Design Scripting¶
ARCH 4833/7030/8833Elective Course (MM3 Credit)Instructor: Russell NewtonSpring 2025Georgia Tech
Computer programming is nearly ubiquitous as a tool for problem solving and automation across many disciplines, from engineering to analytics, even to design. For architects and designers, computer programming can be used to create, explore, and evaluate design ideas.
Students in this course will progress from the basics of programming to advanced approaches in algorithmic design. By the end of the semester, students are expected to establish the fundamentals of computer programming and demonstrate control of computer programming as a facilitator of design.
How to use this website
This website is intended to be used as a companion to Georgia Tech’s Design Scripting class (ARCH 3844/7030/8833), taught by Russell Newton in Spring 2025. Much of the content and learning material of the course will be posted and distributed via this website. This way, it can be used as a reference when completing assignments, developing the final project, and any time in the future.
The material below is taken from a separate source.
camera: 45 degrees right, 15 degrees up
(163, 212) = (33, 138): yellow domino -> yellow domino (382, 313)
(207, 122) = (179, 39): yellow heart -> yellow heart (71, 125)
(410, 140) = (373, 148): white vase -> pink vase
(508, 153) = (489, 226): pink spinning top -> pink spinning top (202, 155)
All other course material such as the syllabus, schedule, and announcements will be distributed through Teams.
Attendance Checks
Starting in Week 4, we will be doing attendance checks on CodingBat. These are custom problems that I have made to get you all thinking with Python.
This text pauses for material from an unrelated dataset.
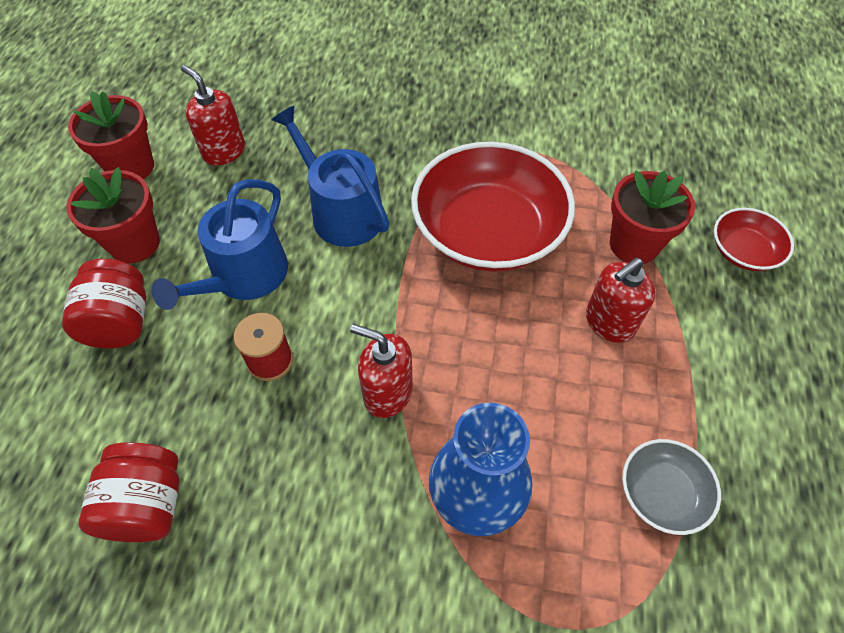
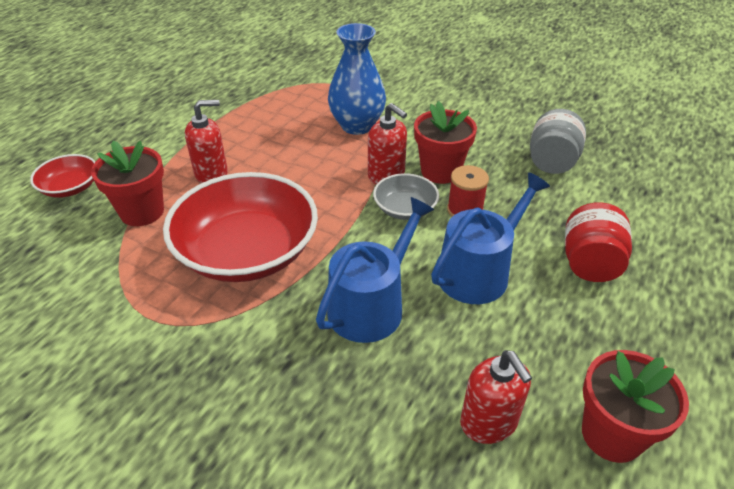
camera: 160 degrees left, 15 degrees down
(135, 243) = (589, 330): red flower pot -> red flower pot (440, 171)
(147, 504) = (551, 162): red jar -> grey jar
(341, 212) = (371, 305): blue watering can -> blue watering can turned 120 degrees counterclockwise
(662, 493) = (258, 107): grey bowl -> grey bowl (405, 209)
To access the problems, go to my CodingBat account’s home page. Make sure you’re logged in to your account before solving!
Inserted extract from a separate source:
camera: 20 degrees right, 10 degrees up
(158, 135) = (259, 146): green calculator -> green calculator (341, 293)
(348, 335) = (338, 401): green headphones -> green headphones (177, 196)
Intellectual Property Acknowledgement
Under the Georgia Institute of Technology Policy Library Section 5.4.3B:
Creators own copyrights to their scholarly and creative works, such as instructional materials, textbooks and associated supplementary material, books, journal articles, and associated Computer Software. GIT and GTRC retain a fully paid up, universe-wide, perpetual, non-exclusive, royalty-free license to use, re-use, distribute, reproduce, display, and make derivative works of all scholarly and creative works for the educational, research, and administrative purposes of GIT and/or GTRC.